Flybondi atraviesa una de las peores crisis desde su creación. La aerolínea low cost canceló todos los vuelos programados para el fin de semana largo y acumula más de una semana de fuertes interrupciones operativas, en un escenario marcado por problemas financieros, conflictos con proveedores y una drástica reducción de su flota.
La situación encendió las alarmas en el sector aerocomercial. La empresa enfrenta dificultades para sostener el mantenimiento de sus aeronaves y mantiene conflictos con compañías arrendadoras de aviones (lessors), proveedores de combustible entre ellos YPF y otros prestadores de servicios. La magnitud de las cancelaciones no tenía antecedentes desde la pandemia de Covid-19.

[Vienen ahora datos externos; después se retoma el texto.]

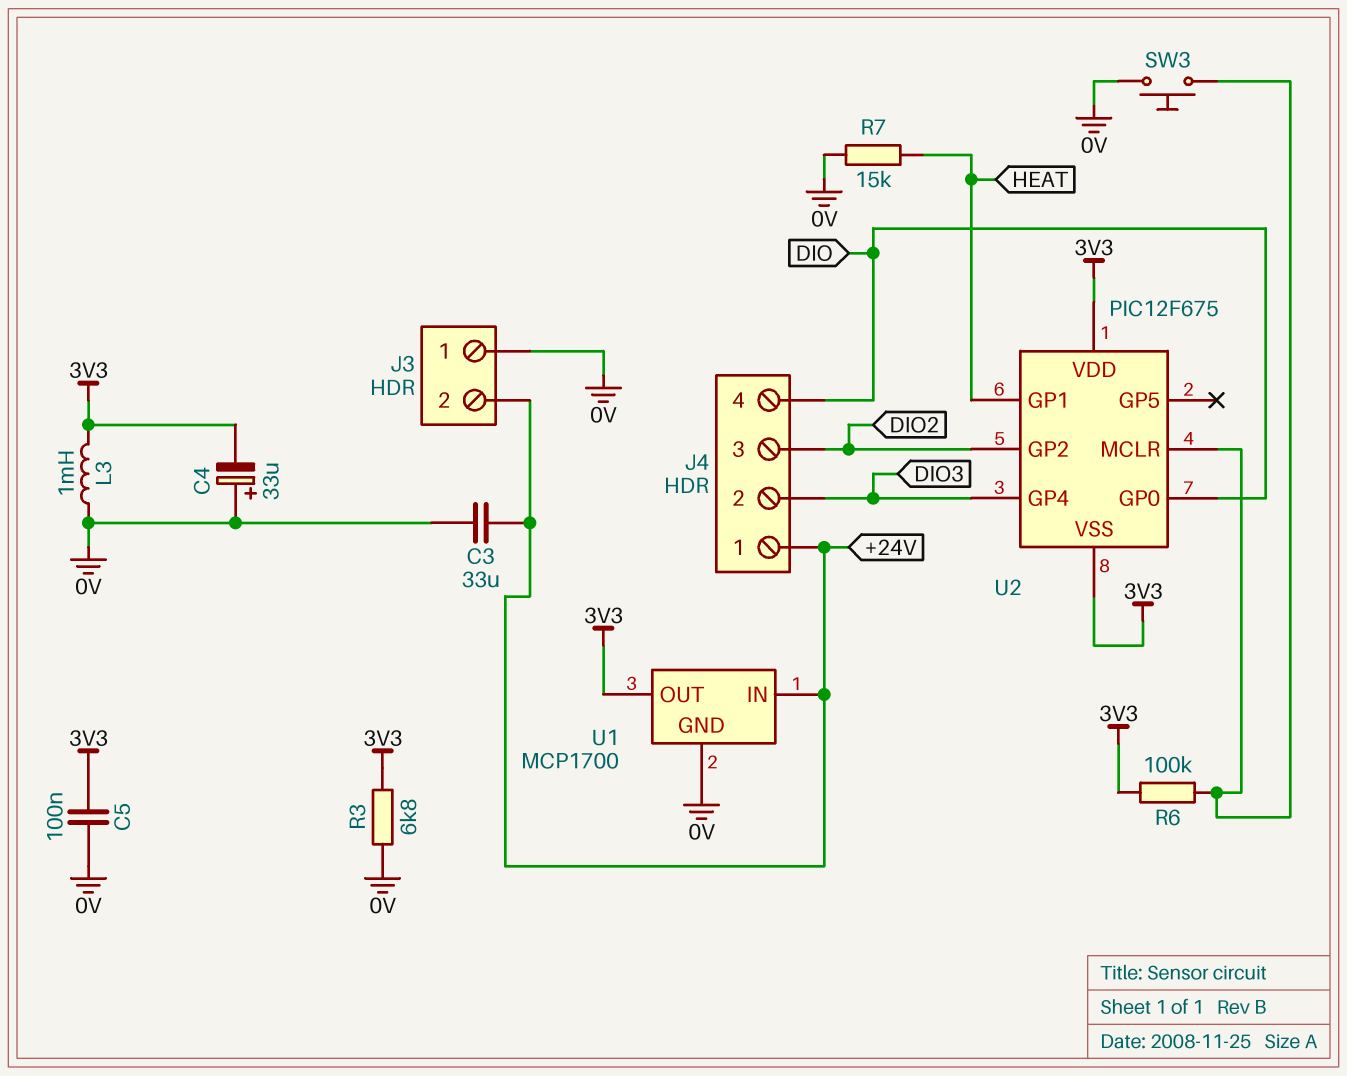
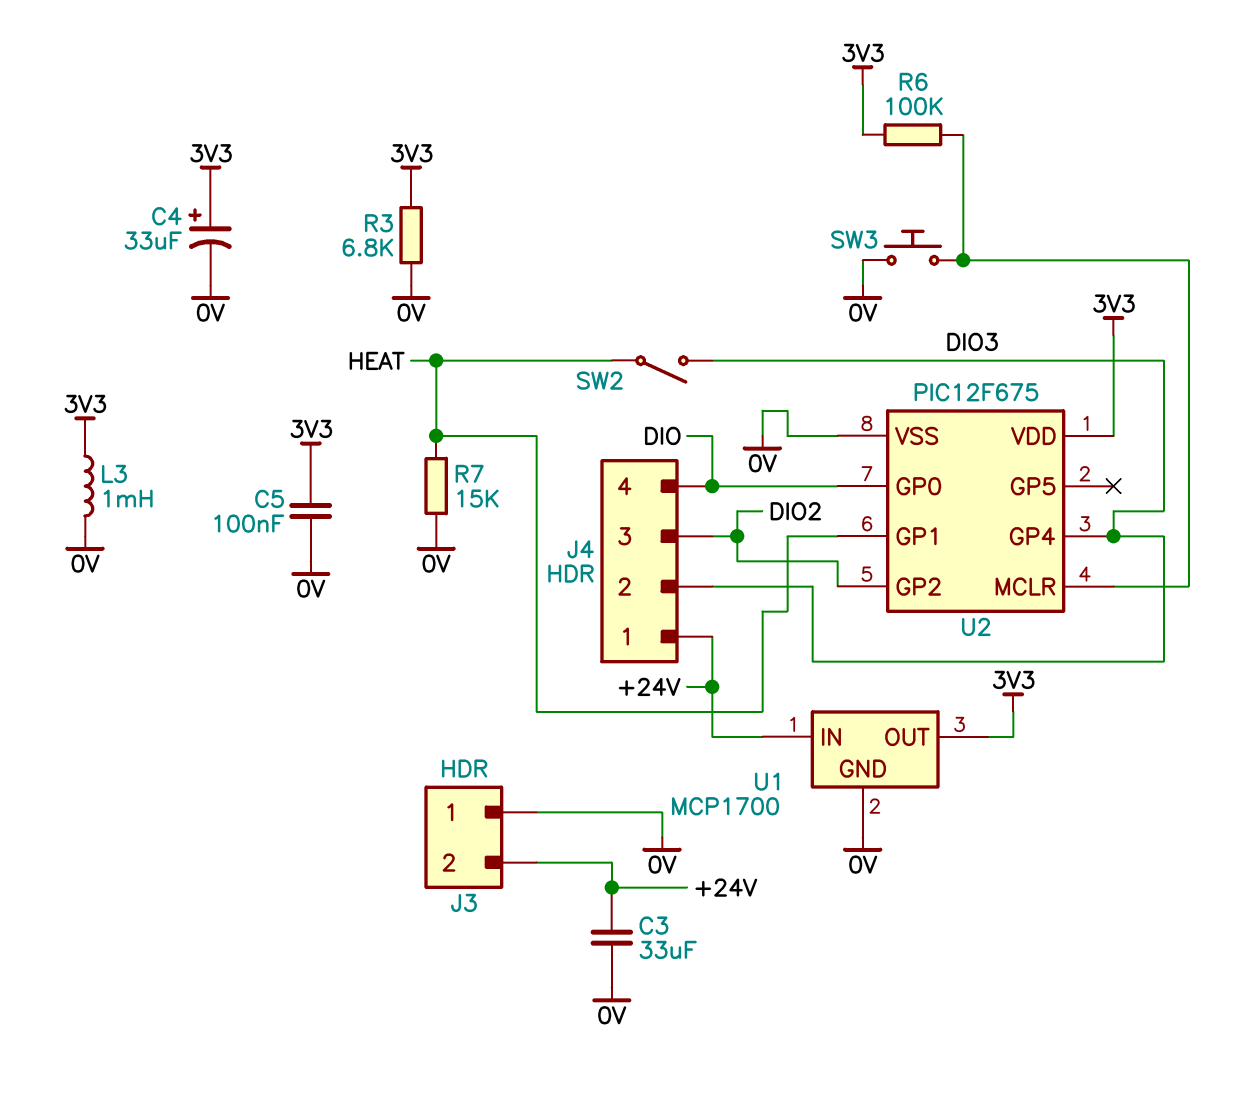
C4: 33uF (plus 0V, minus 3V3) -> 33uF (plus 3V3, minus 0V)
SW2: none -> switch (DIO3, HEAT)
U2 pin VSS: 3V3 -> 0V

Las pantallas de los aeropuertos y el sitio de Aeropuertos Argentina reflejan el impacto de la crisis: la mayoría de los servicios de Flybondi aparecen cancelados.
De acuerdo con el monitoreo del sitio especializado failbondi.fail, entre el 2 y el 10 de julio la compañía suspendió más de 125 vuelos. En el mismo período, Aerolíneas Argentinas y JetSmart registraron, en conjunto, menos de 25 cancelaciones.
Solo entre el feriado del jueves y el viernes no laborable, Flybondi dejó de operar 28 vuelos.
Suspenden a pilotos y tripulantes
En medio de la reestructuración, la empresa comunicó a pilotos y tripulantes que quedarán suspendidos entre el 7 de julio y el 30 de septiembre, aunque podrán ser convocados de manera eventual para cubrir las operaciones que logren mantenerse.
Según explicó la compañía en un comunicado interno, la medida forma parte de un proceso destinado a “garantizar la sostenibilidad y perdurabilidad” de la empresa.
De proyectar una expansión a operar con un solo avión
La crisis contrasta con los anuncios realizados a fines de 2025, cuando Flybondi presentó un ambicioso plan de expansión que contemplaba la incorporación de 35 aeronaves mediante una inversión de 1.700 millones de dólares, tras el ingreso como accionista del empresario Leonardo Scatturice.
Sin embargo, la realidad cambió de forma drástica. En enero llegó a operar cerca de 20 aviones por día. Hace apenas dos meses esa cifra se redujo a tres y, actualmente, la empresa mantiene una sola aeronave en servicio.
Los números reflejan el deterioro operativo. Según failbondi.fail, durante 2026 la compañía canceló 2.081 de los 10.204 vuelos programados, lo que representa más del 20% de su operación. Además, apenas el 26,6% de los servicios despegó en horario y las demoras promediaron los 131 minutos.
Denuncias judiciales y seguimiento del Gobierno
La crisis también se trasladó al plano judicial. Flybondi enfrenta una denuncia penal y un pedido de quiebra impulsado por el Hotel Presidente por presuntos servicios impagos relacionados con el alojamiento de pasajeros afectados por reprogramaciones. Asimismo, mantiene un conflicto comercial con la empresa Tienda León.
En paralelo, distintas provincias aplicaron multas que superan los 100 millones de pesos por incumplimientos en la prestación del servicio.
Si bien la Administración Nacional de Aviación Civil (ANAC) abrió un sumario administrativo a comienzos de año, finalmente no aplicó sanciones. No obstante, la Secretaría de Transporte continúa monitoreando la comercialización de pasajes para vuelos que posteriormente son cancelados.
Mientras Flybondi intenta sostener su operación, el mercado de cabotaje muestra un reacomodamiento: Aerolíneas Argentinas consolida su liderazgo y JetSmart gana participación como principal competidora dentro del segmento de bajo costo.